A former student sent me the following email

Plans are proceeding for the November 5 “Read-In” of writings by Howard Zinn at Purdue University, co-sponsored by the Indiana affiliate of the American Federation of Teachers among other groups.  Parallel events at several other Indiana schools are planned.  Information is available from Prof. Tithi Bhattacharya at tbhattac@gmail.com.
I can’t help wondering how many people who will attend this event had ever heard of Howard Zinn prior to Mitch Daniels’ ill-advised effort to suppress his work.
It so often works that way.
When my middle son was a student at the University of Cincinnati, the local prosecutor tried to close down an “obscene” exhibit of Robert Mapplethorpe’s photographs.
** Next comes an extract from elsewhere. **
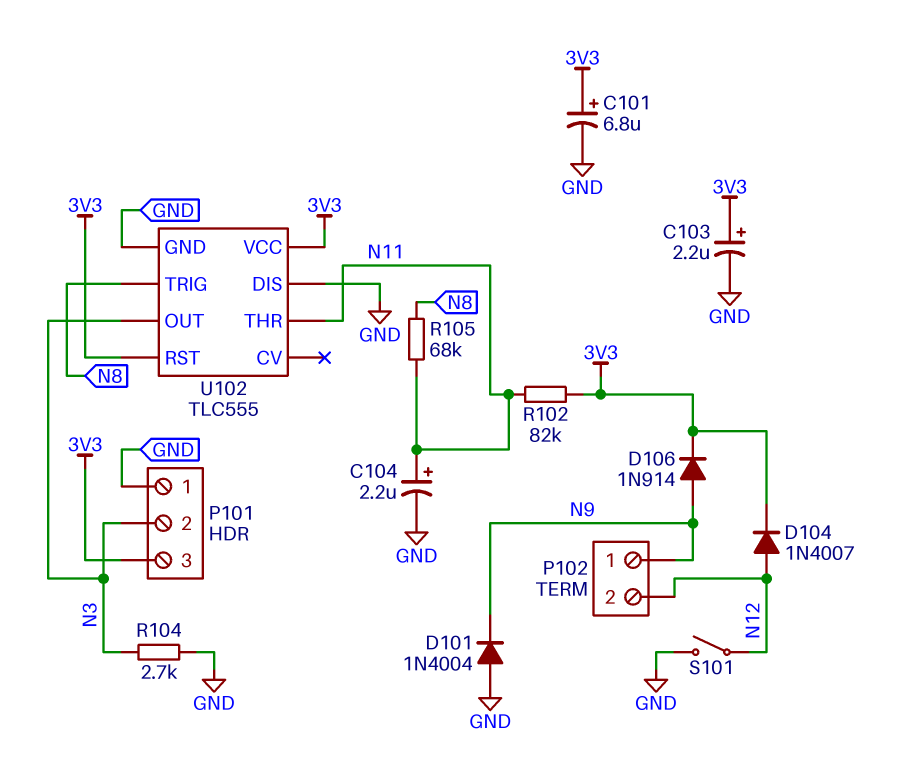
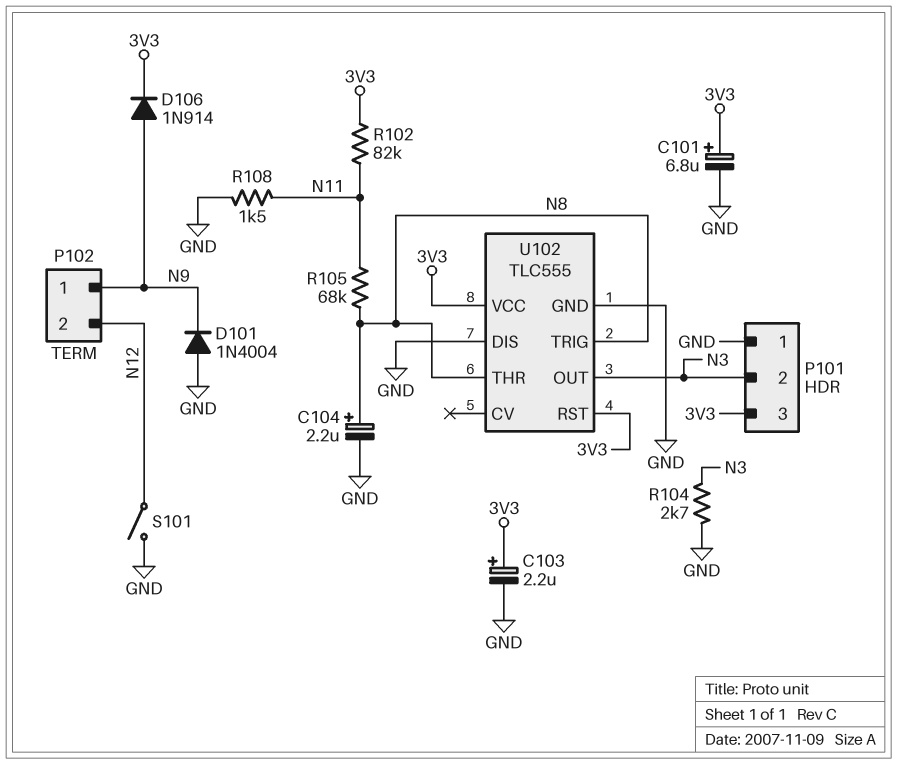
C104: 2.2uF (plus N11, minus GND) -> 2.2uF (plus N8, minus GND)
D104: diode 1N4007 (A N12, K 3V3) -> none
R108: none -> 1.5k (GND, N11)
U102 pin THR: N11 -> N8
Students and residents who ordinarily wouldn’t have gone across the street to attend an art exhibit lined up to see this one. My son told me the lines stretched for blocks.
The phenomenon isn’t limited to books and art–according to a couple of film histories I’ve read, at times when movie attendance was dwindling, filmmakers responded by producing more explicit films and hoping that the howls of prudery from the “usual sources” would increase attendance.
You’d think the busybodies would learn.
Censorship may or may not be unconstitutional (depending upon whether government is doing it), but it’s rarely effective. Quite the contrary. If there’s material you don’t want people to see or hear or read, your best bet is just to ignore it.
I wonder if Mitch has figured that out yet.